Third trial for Mark Lankford begins today

Mark Lankford turns away from a photo displayed during his sentencing hearing in 2nd District Court at Grangeville in 2008. He was sentenced then to two life terms without parole for the murder of Cheryl and Robert Bravence in 1983. The photo shows Cheryl Branvence’s family.

Is the third time the charm for Mark Lankford?

Depending on the perspective, Lankford’s third trial for the 1983 beating deaths of an El Paso, Texas, couple is a chance to finally secure a conviction or finally gain an acquittal of a man who has spent more than three decades behind bars. Lankford has won two appeals since his first conviction and is set to be retried a third time, starting today.

Lankford has twice been convicted for brutally beating to death U.S. Marine Capt. Robert Bravence and his wife, Cheryl, with a rock and dumping their bodies in the Idaho County backcountry. Juries in both Idaho and Shoshone counties found Lankford guilty of the double homicide, and now it will be up to a set of Canyon County jurors to decide Lankford’s fate during the scheduled three-week trial.

Lankford, originally of Texas, traveled to north central Idaho with his brother Bryan and allegedly tried to rob the Bravences while they were camping in the area. After the murders, the brothers reportedly stole the Bravences’ van and maxed out the deceased couple’s credit cards in a spending spree. About three months later, the Lankfords were found in Texas. Both were initially convicted of first-degree murder and sentenced to death. Mark Lankford won his first appeal on a technicality, successfully arguing that an error in jury instructions prevented his right to a fair trial. Bryan Lankford later had his sentence altered to life in prison and was denied parole in January.

Mark Lankford’s conviction was overturned, and he was tried and convicted a second time in 2008. But that conviction was appealed and overturned as well after it was discovered Idaho County Prosecutor Kirk MacGregor failed to disclose the details of a deal with an incarcerated witness to Lankford’s defense counsel.

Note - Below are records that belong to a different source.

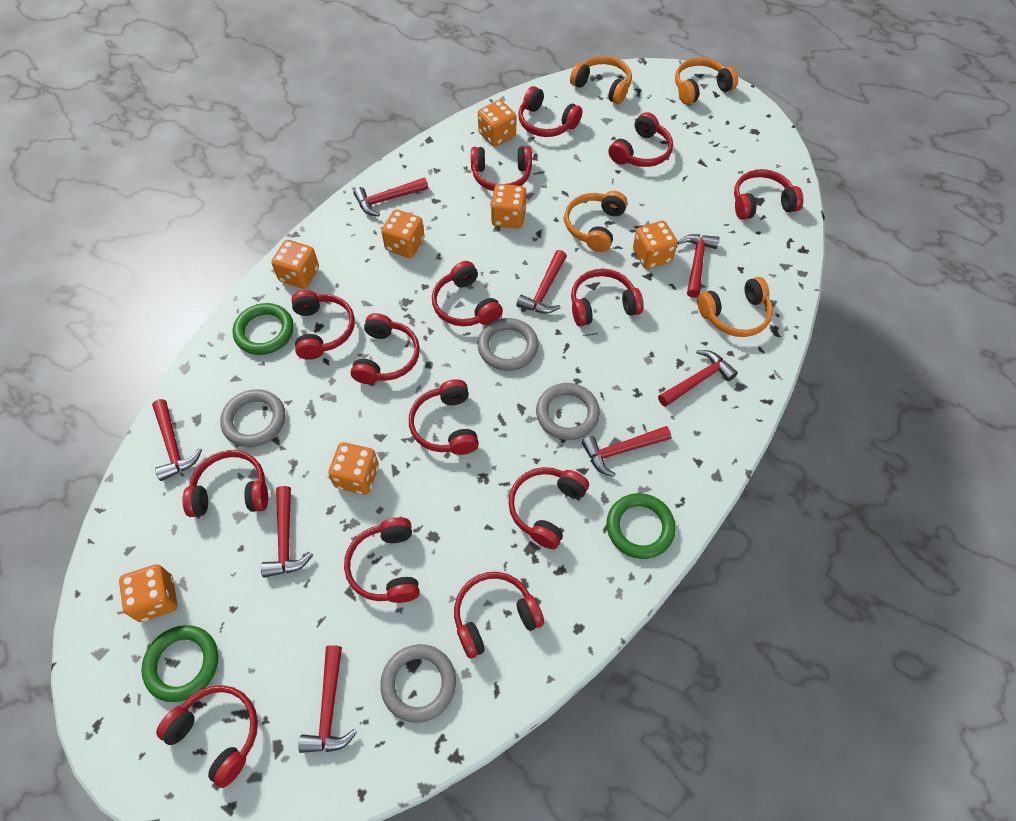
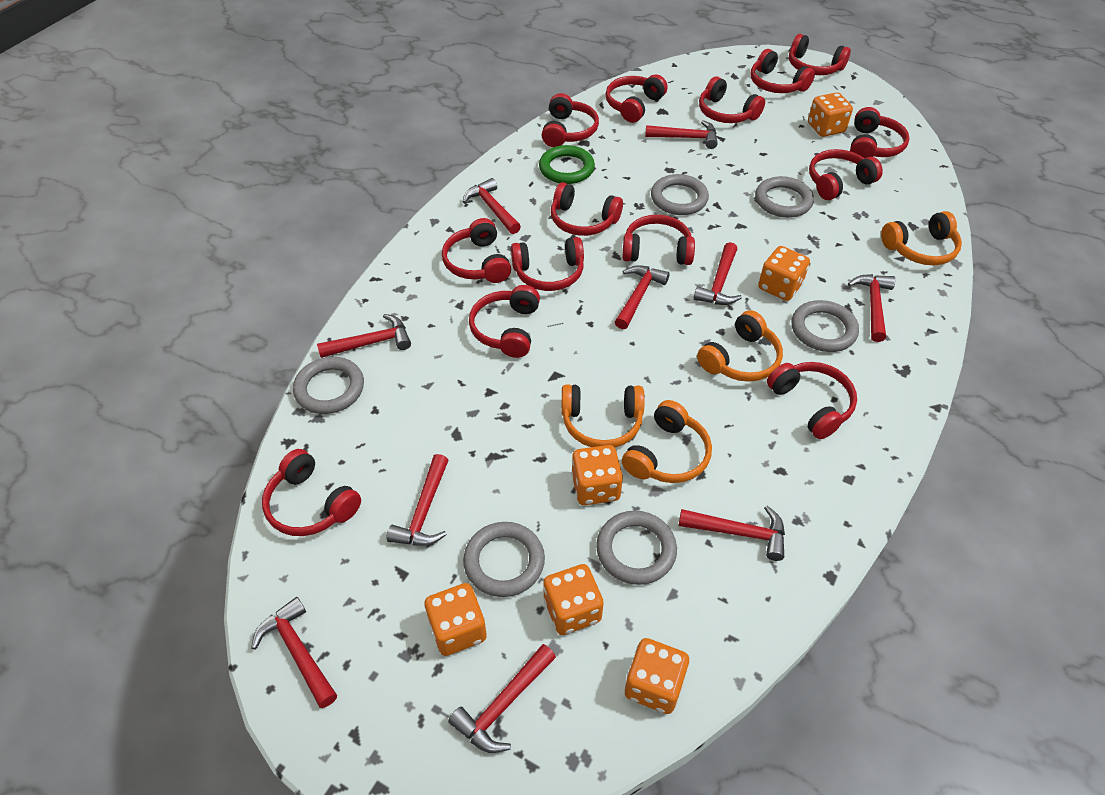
green ring: 3 -> 1
grey ring: 4 -> 6
orange dice: 7 -> 6
red hammer: 8 -> 10

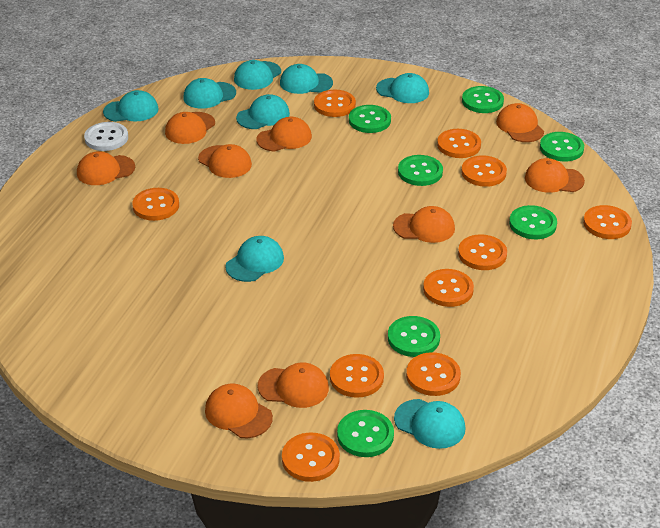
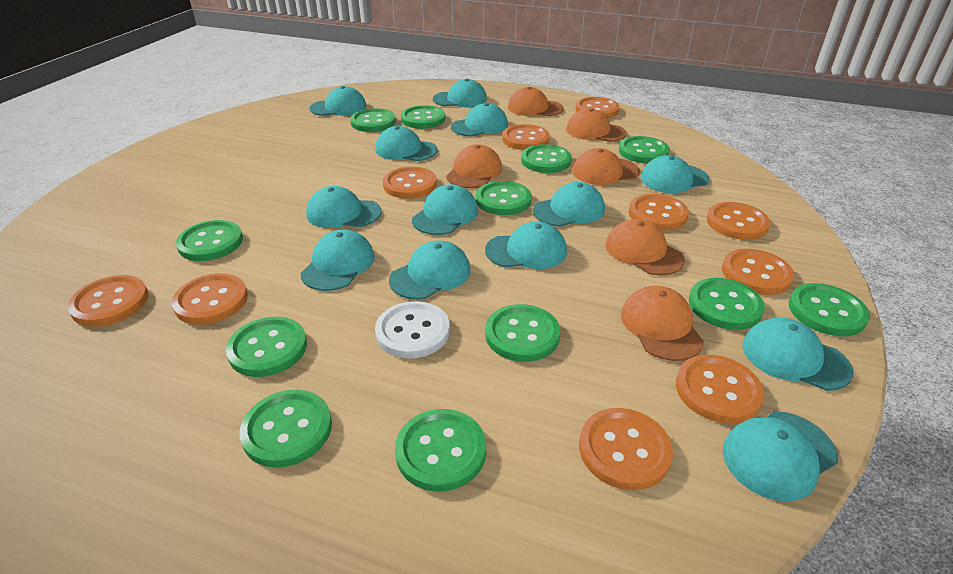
green button: 7 -> 12
orange cap: 9 -> 6
turquoise cap: 8 -> 13

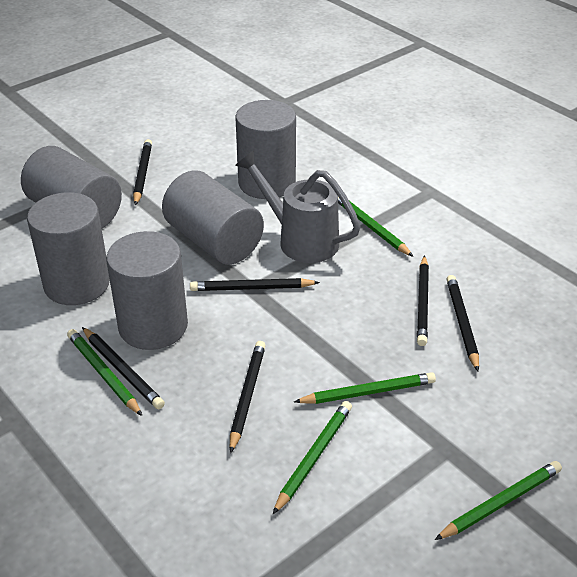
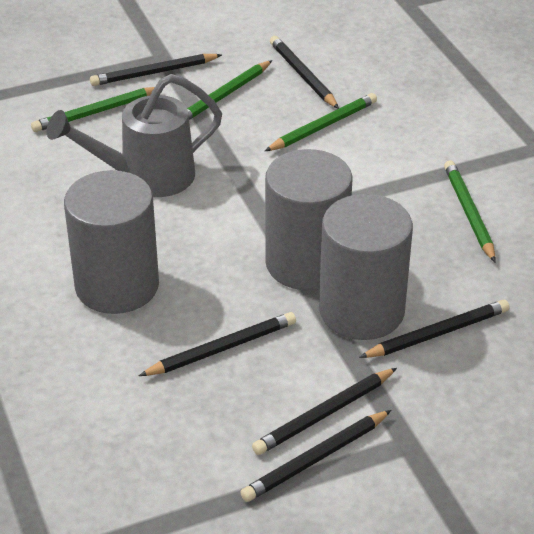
green pencil: 5 -> 4
grey cylinder: 5 -> 3

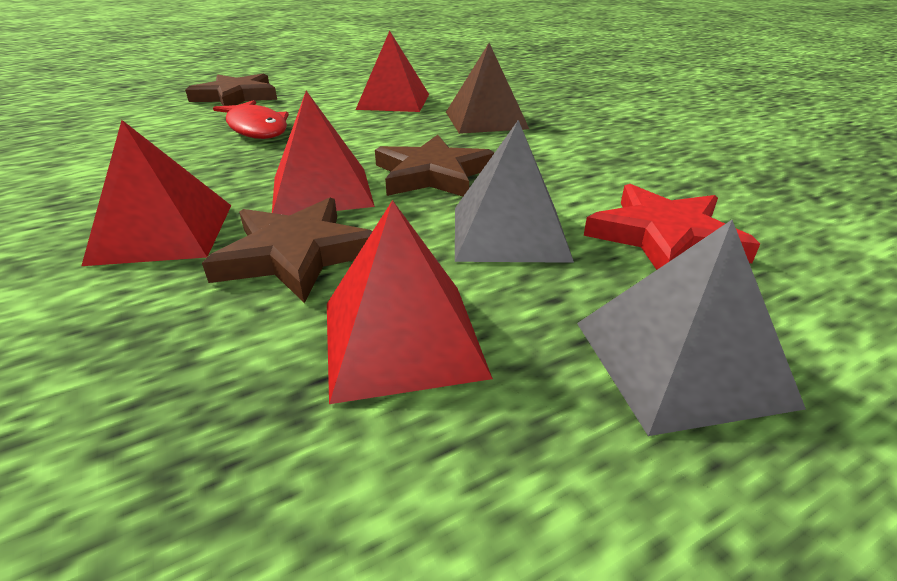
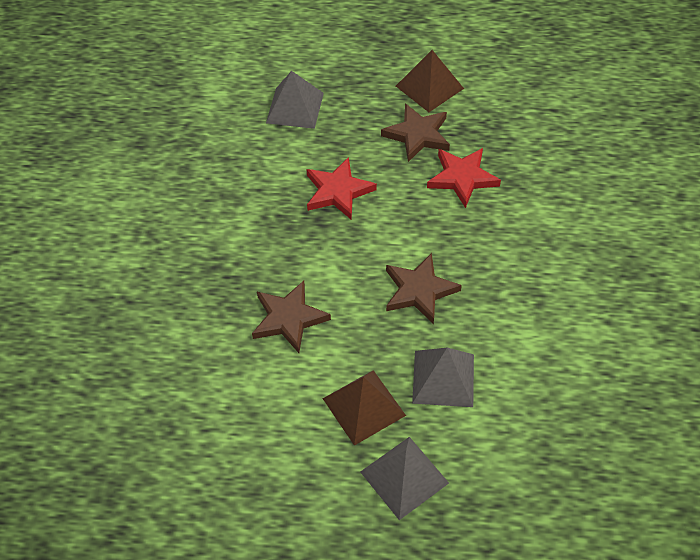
brown pyramid: 1 -> 2
grey pyramid: 2 -> 3
red fish: 1 -> 0
red pyramid: 4 -> 0
red star: 1 -> 2

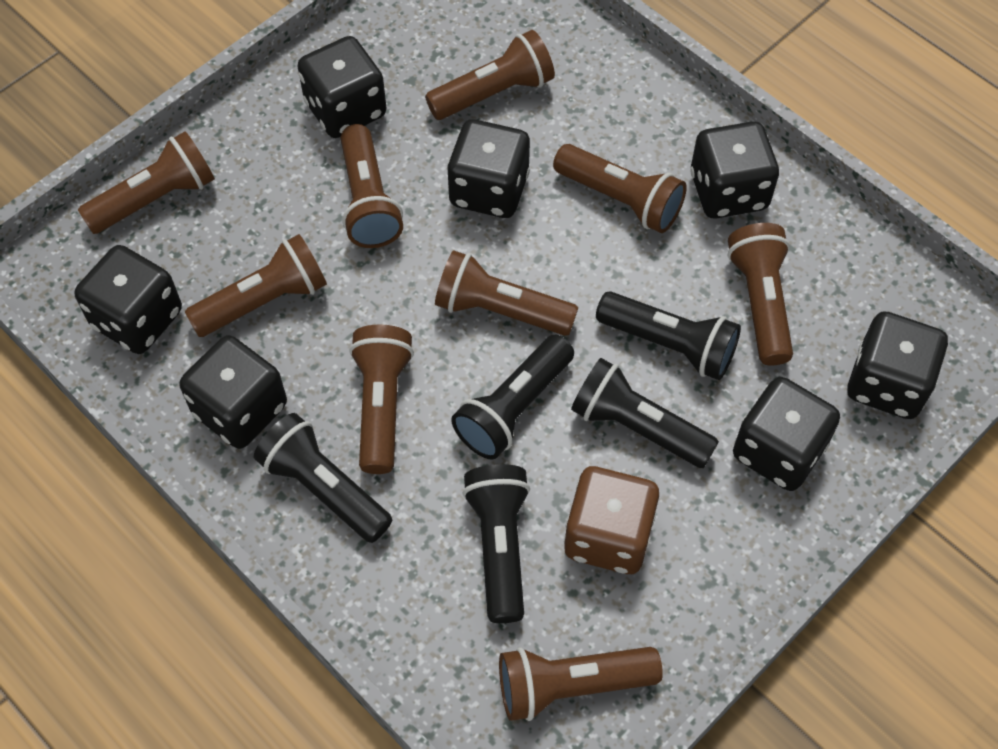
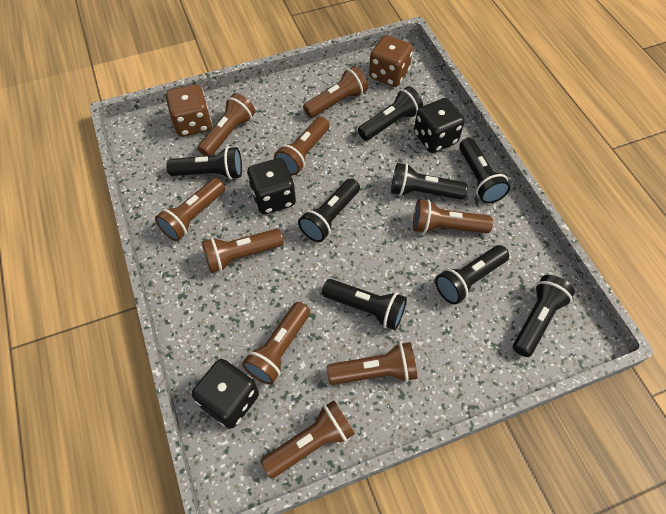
black dice: 7 -> 3
black flashlight: 5 -> 8
brown dice: 1 -> 2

MacGregor was later recused from trying the current case after it was determined he could be called as a witness. Canyon County Prosecutor Justin Paskett was assigned to try the case on his home turf. Lankford fired his first two attorneys, who agreed with withdrawing from the case and asked for a review under seal by a different judge to preserve attorney-client privilege. A separate judge decided Lankford had reached an impasse with his attorneys, and they were dismissed. Coeur d’Alene attorneys Sean Walsh and Monica Rector were then appointed and represent him now.

The trial could be tricky as attorneys will have to keep jurors apprised of the facts of the case but refrain from coloring jurors’ opinions of Lankford. In order to protect Lankford’s right to a fair trial, attorneys and witnesses must avoid mentioning Lankford’s two previous trials, convictions or at all refering to his time while incarcerated.

What’s different this time?

A new set of jurists.

Nez Perce County 2nd District Judge Jay Gaskill will hear the case and was chosen from many other judges who couldn’t oversee Lankford because of various conflicts, including Clearwater County District Judge Gregory FitzMaurice who was Lankford’s attorney in the 1984 trial. The case is being tried in Canyon County to avoid a jury pool that has heard news coverage of Lankford’s case over the years.

Lane Thomas, who testified in the 2008 trial that Lankford admitted to him while the two were incarcerated together that he killed the Bravences, will not be called as a witness. Thomas could not be located, and it has been reported in addition to being released from jail in exchange for testifying, he was paid $1,500 by the prosecution for “expenses arising from the trial.”

What’s the same?

The facts: Two people were killed, with Mark and Bryan Lankford as the only suspects.

About 18 witnesses could not be found or are deceased. So transcripts of testimony from previous trials are set to be read into the record in front of the jury.

While the same evidence and much of the same testimony will be presented to jurors, the trial could differ from previous ones as attorneys balance preventing a mistrial and giving as much context as possible for the crime. And witnesses will have to reach back 36 years to recall one day in the summer of 1983 or remember a conversation or hearing during the now numerous trials.